This holiday season, your loved ones could play Operation: “Death Panel” Edition, or you could give them a game where somebody besides the government wins.

In a front page, above-the-fold story, USA Today enumerates what it calls Obama’s December Decisions:

  • Afghan troop increase
  • Summit on jobs
  • Revamp health care
  • Climate summit

And that doesn’t even include his recent decision to invade Earth and eradicate all non-reptilian life forms. [Matthew is apparently and once again confusing the Obama administration with the television show V. —ed.]

With such vital matters weighing on the president’s mind, he shouldn’t have to agonize over which board game to send the assistant vice deputy secretary of international cultural affairs. That’s why I am having my annual Good Gift Games (G3) list published on the only website I am 100 percent confident he visits daily (aside from, obviously).

Because, you see, G3s are titles that even those who don’t typically play games will love playing. I generally select them based on three criteria:

  • They are easy to learn, with rules that can be explained in less than five minutes
  • They are entertaining enough that even the guy who comes in dead last has a great time playing
  • They are quick, lacking downtime, and requiring an hour or less to complete

And so, without further ado, here are 10 games from the last 12 months that are perfect for a gift, an evening in with friends, or just for passing the time while you await the arrival of our interstellar Saurian overlords. [Seriously: We will talk to him about this. —ed.]
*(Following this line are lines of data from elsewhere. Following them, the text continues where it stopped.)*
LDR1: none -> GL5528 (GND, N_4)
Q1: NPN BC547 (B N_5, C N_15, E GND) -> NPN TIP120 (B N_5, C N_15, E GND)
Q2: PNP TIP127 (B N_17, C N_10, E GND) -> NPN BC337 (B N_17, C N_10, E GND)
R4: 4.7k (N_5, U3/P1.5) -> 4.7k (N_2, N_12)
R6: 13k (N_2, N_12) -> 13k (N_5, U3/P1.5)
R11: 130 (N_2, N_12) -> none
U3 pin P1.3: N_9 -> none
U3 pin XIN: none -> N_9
Rio Grande Games, 2 to 4 players, 60 minutes, $55

The best Good Gift Games have a little of everything, but few have as much of everything as Tobago. A number of treasures lie buried beneath the sands of this Caribbean island, and the location of each is identified by three clues. The only problem is that the clues are distributed amongst the players, meaning that they first collaborate to find the booty, and then compete to unearth it first. Part deduction game, part race game, part jigsaw puzzle, and a whole lot of fun, Tobago’s exciting gameplay and beautiful components have made this one of the most celebrated games of 2009. (More info)


Snow Tails

Fragor Games, 2 to 5 players, 45 minutes, $50

Racing games are often among the best choices for families, as even the youngest of children can intuitively grasp the goal of play. Snow Tails has the added advantage of a novel theme (dog sledding), neat mechanics, and a modular racetrack you can customize before every game. On a turn, play a number card to one of your two Huskies. If both dogs are going the same speed, the sled goes straight; but if one dog outpaces the other, the vehicle skids—and is perhaps damaged in the process. Plus, the icy trappings make it the perfect game to pull off the shelf when the snow starts a-fallin’. (More info)


Small World

Days of Wonder, 3 to 5 players, 45 to 90 minutes, $50

Risk (Revised Edition)

Hasbro, 3 to 5 players, 90 minutes, $30

Peace on Earth and goodwill toward men is a nice enough sentiment I guess, but sometimes you just want to conquer territory. One new release and one re-release allow you do so in style. In Small World, a series of mythical tribes march across a fantasy landscape, snapping up provinces and giving the previous inhabitants the heave-ho. A unique combination system ensures the types of troops vary from game to game, with everything from Commando Halflings to Diplomat Skeletons possible. Or, if you prefer the classics, Hasbro has updated the archetypal “game of world domination” and given us an updated version of Risk. Playing time has been greatly reduced by the introduction of objectives, and players now have strategic options beyond “stonewall in Australia.” Both games are perfect for those who want a little more missile in their mistletoe. (More info: Small World | Risk)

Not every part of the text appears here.